Bank Dunia mendefinisikan Tanggungjawab Sosial sebagai Komitmen bisnis yang memberikan kontribusi bagi pembangunan ekonomi berkelanjutan, melalui kerja sama dengan para karyawan dan perwakilan mereka, baik masyarakat setempat maupun umum, untuk meningkatkan kualitas hidup dengan cara-cara yang bermanfaat baik bagi bisnis itu sendiri maupun pembangunan.
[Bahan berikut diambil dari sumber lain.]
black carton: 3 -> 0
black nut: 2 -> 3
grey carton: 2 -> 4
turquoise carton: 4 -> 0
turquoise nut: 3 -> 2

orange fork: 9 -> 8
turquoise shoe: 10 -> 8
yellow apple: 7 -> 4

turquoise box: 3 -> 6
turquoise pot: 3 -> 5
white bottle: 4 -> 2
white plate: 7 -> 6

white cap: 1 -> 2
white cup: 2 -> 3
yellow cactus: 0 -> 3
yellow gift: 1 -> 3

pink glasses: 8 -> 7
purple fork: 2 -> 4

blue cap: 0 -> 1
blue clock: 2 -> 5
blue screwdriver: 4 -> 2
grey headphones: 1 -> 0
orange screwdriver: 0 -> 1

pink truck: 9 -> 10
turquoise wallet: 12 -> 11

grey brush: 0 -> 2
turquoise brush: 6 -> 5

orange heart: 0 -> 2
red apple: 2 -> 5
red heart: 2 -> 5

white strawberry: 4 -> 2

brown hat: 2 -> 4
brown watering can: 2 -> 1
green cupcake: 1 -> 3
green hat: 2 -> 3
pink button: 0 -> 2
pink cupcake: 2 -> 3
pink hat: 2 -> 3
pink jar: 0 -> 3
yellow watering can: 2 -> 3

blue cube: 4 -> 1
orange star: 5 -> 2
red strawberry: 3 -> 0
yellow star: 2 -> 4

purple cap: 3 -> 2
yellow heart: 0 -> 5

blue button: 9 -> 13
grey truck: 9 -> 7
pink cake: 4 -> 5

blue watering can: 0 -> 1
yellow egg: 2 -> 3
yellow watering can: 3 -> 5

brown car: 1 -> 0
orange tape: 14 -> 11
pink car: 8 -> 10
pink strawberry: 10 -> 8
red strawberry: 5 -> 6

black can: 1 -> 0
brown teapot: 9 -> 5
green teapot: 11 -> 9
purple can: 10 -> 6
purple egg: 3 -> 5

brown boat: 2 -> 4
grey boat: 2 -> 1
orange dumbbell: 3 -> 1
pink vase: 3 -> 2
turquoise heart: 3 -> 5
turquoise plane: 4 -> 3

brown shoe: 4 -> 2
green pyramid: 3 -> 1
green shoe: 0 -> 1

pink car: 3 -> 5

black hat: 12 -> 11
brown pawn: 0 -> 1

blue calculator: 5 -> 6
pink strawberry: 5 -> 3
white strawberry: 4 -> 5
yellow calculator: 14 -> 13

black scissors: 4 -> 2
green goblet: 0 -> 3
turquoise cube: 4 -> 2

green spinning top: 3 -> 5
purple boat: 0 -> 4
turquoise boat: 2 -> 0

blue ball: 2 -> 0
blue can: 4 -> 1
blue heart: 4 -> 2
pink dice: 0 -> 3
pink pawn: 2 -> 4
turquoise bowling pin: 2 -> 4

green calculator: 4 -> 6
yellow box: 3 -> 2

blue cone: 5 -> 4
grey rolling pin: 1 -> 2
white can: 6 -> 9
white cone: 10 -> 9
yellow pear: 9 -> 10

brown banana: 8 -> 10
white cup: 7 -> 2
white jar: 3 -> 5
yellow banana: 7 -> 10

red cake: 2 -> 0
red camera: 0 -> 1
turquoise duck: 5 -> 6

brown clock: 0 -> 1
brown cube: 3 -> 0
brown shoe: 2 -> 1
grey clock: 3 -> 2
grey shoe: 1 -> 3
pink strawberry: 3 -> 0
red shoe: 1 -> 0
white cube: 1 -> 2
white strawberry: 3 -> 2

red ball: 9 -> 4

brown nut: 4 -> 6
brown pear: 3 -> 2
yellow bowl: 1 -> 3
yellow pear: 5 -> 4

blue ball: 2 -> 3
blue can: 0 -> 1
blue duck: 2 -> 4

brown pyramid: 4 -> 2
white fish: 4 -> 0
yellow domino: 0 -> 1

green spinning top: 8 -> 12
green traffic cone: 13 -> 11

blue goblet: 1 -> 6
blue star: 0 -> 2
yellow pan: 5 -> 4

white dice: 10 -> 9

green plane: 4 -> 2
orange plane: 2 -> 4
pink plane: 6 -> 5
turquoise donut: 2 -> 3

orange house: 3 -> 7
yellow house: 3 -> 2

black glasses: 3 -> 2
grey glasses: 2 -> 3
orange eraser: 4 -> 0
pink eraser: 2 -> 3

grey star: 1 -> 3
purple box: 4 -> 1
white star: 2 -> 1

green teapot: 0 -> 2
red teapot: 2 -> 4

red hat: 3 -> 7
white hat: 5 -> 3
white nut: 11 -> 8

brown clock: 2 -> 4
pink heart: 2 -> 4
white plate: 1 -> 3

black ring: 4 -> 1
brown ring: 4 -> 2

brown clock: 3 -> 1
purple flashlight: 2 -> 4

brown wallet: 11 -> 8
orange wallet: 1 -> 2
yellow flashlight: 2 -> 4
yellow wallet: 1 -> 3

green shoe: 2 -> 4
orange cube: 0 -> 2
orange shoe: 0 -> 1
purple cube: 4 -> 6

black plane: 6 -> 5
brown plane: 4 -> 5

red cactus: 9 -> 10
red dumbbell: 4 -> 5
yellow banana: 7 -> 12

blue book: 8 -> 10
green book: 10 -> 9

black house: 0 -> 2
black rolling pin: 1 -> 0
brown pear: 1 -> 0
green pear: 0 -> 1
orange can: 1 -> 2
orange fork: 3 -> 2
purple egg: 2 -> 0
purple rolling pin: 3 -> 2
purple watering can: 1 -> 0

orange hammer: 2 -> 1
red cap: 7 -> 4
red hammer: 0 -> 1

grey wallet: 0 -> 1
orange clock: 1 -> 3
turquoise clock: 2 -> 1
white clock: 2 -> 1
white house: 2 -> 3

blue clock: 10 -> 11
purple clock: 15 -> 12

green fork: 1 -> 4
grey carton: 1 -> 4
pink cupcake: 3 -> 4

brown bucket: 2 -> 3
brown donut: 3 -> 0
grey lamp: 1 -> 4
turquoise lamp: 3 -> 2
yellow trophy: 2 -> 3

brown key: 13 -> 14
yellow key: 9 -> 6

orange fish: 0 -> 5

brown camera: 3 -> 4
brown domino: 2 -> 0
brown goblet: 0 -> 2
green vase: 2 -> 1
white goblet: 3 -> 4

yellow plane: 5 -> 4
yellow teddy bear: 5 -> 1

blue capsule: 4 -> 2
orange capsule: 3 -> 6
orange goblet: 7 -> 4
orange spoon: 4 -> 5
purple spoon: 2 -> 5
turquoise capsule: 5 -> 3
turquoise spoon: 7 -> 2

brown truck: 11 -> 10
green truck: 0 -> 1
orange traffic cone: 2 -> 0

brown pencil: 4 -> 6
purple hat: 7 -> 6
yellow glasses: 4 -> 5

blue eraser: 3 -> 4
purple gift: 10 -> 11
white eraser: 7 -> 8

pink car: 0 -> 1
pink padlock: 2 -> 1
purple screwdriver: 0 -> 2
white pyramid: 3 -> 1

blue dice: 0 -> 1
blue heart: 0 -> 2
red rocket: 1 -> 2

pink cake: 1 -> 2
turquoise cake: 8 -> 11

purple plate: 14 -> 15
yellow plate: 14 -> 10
Komponen CSR berdasarkan standar Bank Dunia meliputi (1) perlindungan lingkungan (2) jaminan kerja (3) Hak Asasi Manusia (4) interaksi dan keterlibatan perusahaan dengan masyarakat (5) standar usaha (6) pasar (7) pengembangan ekonomi dan badan usaha (8) perlindungan kesehatan (9) kepemimpinan dan pendidikan (10) bantuan bencana kemanusiaan. Bagi perusahaan yang berupaya untuk membangun citra positif perusahaannya, maka kesepuluh komponen tersebut harus diupayakan pemenuhannya.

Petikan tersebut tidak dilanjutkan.